Carlos broke free of his thoughts and looked east again. The storm had grown noticeably larger. Seemingly pregnant with rain, it shifted closer and closer. Lightning struck in the distance in small sparks that belied the storm’s strength. Thunder could be heard, magnified by the waves. And yet it was not its size or girth or power that made it great- it was the awesome sense of inevitability that this thing would come. He quickly set himself back to work lashing nets and bracing the vessel.

He wanted nothing more than to encounter this storm. The outcome would be interesting, but it did not truly concern him. He sensed without exactly knowing that what was critical was the meeting, the age-old conflict. Everything else was mere detail. He glanced down at his smooth hands and back at the approaching storm. He would be ready.

His skiff was fifteen-feet long. He had purchased it from a friend who had inherited a better one from his father.
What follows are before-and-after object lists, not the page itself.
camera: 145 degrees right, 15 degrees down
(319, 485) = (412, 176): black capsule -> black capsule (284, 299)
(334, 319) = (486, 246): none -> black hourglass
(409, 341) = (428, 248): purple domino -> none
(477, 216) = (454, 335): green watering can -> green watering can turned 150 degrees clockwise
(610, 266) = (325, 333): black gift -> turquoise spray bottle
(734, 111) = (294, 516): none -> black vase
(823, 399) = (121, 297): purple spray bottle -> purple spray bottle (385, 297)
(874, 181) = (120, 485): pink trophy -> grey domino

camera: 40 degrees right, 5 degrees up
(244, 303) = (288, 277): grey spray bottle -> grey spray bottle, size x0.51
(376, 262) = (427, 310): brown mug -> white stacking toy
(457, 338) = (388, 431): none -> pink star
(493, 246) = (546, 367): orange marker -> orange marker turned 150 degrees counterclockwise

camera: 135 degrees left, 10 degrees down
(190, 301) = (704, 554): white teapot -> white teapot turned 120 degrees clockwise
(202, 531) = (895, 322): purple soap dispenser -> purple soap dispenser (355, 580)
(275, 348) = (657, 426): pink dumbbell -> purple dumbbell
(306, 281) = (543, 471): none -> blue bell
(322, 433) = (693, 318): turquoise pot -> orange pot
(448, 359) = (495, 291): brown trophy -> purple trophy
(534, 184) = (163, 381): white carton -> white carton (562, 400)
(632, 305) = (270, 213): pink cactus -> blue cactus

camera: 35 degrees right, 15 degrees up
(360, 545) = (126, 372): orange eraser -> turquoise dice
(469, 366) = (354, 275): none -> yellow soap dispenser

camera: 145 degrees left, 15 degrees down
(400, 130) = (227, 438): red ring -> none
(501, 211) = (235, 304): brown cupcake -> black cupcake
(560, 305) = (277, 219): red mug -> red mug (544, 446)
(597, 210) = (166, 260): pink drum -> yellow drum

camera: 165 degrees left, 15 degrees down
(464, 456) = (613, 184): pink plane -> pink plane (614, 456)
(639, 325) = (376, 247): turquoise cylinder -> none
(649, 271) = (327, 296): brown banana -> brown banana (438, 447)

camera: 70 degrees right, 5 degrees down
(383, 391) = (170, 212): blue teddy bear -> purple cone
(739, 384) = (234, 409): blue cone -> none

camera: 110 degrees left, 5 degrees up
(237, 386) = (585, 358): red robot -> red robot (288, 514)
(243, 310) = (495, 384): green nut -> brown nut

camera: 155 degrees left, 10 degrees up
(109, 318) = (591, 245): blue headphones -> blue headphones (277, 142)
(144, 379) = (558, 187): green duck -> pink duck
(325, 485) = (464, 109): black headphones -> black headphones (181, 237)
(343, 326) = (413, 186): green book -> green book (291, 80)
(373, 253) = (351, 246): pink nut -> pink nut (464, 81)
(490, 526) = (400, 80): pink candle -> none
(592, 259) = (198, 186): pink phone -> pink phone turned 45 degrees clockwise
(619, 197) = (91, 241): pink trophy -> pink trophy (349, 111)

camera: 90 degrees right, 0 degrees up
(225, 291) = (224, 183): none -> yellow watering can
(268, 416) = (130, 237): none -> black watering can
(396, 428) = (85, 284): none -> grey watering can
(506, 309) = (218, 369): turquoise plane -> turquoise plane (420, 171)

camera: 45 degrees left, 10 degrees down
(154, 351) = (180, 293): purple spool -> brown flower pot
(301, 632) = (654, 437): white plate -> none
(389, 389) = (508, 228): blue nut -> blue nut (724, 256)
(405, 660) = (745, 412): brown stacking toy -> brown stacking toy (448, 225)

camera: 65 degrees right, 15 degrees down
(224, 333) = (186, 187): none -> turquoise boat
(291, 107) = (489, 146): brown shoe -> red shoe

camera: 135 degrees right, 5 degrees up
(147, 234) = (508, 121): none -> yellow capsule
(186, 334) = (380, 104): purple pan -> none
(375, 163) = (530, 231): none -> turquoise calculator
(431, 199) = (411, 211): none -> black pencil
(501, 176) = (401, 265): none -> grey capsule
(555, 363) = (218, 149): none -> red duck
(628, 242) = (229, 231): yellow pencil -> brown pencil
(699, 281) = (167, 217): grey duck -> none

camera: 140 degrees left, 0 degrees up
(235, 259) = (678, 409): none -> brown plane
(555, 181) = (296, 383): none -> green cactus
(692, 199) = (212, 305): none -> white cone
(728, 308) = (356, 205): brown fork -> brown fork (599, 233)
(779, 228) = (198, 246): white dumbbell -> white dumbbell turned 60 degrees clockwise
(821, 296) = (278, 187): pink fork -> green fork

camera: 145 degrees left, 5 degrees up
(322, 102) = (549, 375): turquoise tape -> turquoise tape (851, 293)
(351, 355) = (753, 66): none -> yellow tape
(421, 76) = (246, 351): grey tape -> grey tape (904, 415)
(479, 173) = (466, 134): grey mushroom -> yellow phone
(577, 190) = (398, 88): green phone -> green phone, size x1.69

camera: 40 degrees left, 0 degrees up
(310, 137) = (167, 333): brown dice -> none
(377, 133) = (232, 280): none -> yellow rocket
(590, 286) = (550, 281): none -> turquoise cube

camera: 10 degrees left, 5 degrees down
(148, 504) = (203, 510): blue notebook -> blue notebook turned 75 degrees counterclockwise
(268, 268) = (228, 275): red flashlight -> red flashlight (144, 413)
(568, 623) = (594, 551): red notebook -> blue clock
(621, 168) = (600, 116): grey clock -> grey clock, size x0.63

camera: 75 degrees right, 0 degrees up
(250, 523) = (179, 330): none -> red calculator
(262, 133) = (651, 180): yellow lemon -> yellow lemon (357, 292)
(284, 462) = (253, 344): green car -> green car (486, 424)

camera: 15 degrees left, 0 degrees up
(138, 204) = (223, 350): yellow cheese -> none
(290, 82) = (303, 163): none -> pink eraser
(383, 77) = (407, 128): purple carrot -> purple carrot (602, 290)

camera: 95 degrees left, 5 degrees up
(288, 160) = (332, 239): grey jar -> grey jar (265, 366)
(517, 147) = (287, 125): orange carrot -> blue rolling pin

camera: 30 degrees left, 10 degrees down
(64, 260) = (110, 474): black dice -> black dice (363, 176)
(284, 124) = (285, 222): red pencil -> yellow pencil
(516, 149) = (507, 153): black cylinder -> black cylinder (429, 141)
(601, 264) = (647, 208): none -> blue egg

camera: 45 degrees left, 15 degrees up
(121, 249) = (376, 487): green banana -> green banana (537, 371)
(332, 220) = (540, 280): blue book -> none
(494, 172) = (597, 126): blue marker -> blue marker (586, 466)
It was old and the wood had been bleached sea-gray, but its maker had done his job well.

A boat of Carlos’ size is an anomaly on the open sea- just big enough for one man to have trouble steering but just small enough to cause concern in a storm. In the chaos of wind and water that is a storm, time spent running to untangle a misplaced rope can easily spell death. He looked up- he would have to hurry now.

The storm was practically upon him. The wind had picked up, and the waves heralded the approach of things to come. At last his work is finished.

As a last thought, he sits and lashes his right arm to the boat. The boat was not only his source of income, but also his refuge. He had been twelve when he first saw a man go overboard in a storm. A sudden gust had lifted him as he was lowering the sail and threw him into the raging sea. The men had called and threw ropes, but to no avail. They found him floating facedown the next day. The fish had already started their grisly work.

He has done all he can. Now there is nothing but his thoughts and the waiting. He cannot help but hear the booming thunder and taste the salt in the whipping wind. It will not be long now.

And then the impossible happens. The storm turns. He watches in disbelief as the massive behemoth shifts and begins to pass to his left. A few sprinkles throw themselves harmlessly against the skiff. Light waves cause the boat to rise and fall rhythmically as the storm passes. He watches the storm for a very long time.

Finally his head falls into his tired hands. He weeps quietly before cursing the passing storm under his breath.